I'm lucky enough to have a fairly flexible schedule, and kids throw a wrench (or a whole toolbox) into working schedules, but if you really want to do the thing, then you have to make time to DO THE THING. If you come to the time to do the thing and you don't feel like it at that moment, then you can always do something else. But if you don't make the time to do the thing, then you'll never have time to do the thing.

3. Do the above to everything in your life. Now, I don't mean rank "friend time" vs "family time." But if you've seen your fiends a lot that week and you need some alone time, don't be afraid to say no if they invite you to a movie you're lukewarm on and you'd really rather be writing. Even if you can do thing X during when you'd usually slump on the couch watching TV, you might be able to do something else during that time, which would then open up a different slot for doing thing X.


And that's...pretty much it. I realize not everyone can/wants to have a life as structured as I do, but I think the core ideas can help everyone. No, you might not have a Google Calendar for every week sketching out when you have writing time, but having the idea of "I'll wake up twenty minutes earlier on Wednesdays to [do X] before I head to my job" is sometimes all we need.

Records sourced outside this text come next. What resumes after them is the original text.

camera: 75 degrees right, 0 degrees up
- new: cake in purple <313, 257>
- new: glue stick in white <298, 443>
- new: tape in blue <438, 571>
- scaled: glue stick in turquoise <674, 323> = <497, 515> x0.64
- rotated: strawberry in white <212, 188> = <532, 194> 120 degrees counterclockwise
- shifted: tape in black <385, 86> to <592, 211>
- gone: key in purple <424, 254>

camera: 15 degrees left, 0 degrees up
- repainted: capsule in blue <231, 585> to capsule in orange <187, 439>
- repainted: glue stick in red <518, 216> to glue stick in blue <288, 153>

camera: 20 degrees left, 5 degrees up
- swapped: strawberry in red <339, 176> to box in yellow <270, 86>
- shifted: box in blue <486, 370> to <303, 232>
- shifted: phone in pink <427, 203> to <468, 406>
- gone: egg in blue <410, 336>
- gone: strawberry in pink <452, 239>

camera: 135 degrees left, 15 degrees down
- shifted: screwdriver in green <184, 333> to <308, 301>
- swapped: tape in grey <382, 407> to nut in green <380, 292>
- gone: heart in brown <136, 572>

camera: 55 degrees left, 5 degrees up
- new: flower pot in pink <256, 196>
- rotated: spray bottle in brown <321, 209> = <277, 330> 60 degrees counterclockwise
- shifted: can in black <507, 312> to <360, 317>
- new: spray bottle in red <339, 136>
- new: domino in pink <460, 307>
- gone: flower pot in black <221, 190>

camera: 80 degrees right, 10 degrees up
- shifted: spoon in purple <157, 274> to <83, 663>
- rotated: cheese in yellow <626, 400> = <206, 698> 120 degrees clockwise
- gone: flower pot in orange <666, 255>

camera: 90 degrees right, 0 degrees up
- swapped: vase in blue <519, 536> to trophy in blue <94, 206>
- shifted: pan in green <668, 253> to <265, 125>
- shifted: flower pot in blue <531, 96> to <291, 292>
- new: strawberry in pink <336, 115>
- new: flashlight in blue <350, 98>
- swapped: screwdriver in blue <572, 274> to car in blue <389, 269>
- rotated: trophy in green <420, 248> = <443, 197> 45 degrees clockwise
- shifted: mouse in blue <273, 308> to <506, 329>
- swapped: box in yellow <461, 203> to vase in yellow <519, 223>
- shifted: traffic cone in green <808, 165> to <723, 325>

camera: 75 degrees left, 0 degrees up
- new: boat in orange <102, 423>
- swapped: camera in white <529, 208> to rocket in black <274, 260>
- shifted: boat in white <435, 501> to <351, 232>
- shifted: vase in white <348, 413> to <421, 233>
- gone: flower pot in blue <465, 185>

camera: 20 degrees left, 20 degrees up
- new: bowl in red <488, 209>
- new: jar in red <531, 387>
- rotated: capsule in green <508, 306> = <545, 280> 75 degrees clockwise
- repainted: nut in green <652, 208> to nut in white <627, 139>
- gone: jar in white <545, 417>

Also, if you do all the above and find out you still "don't have time," then it just means that the thing you "want to do" isn't actually that important to you. And that's okay too. It might help to rephrase the thinking though: "I'd love to do X, but I have too many other awesome thing I'm busy doing." There's no shame in realizing that while something might be really cool and you'd like to do it, it just isn't that important in the grand scheme of things. As long as you're happy with the things you are making time for, then that's all that matters.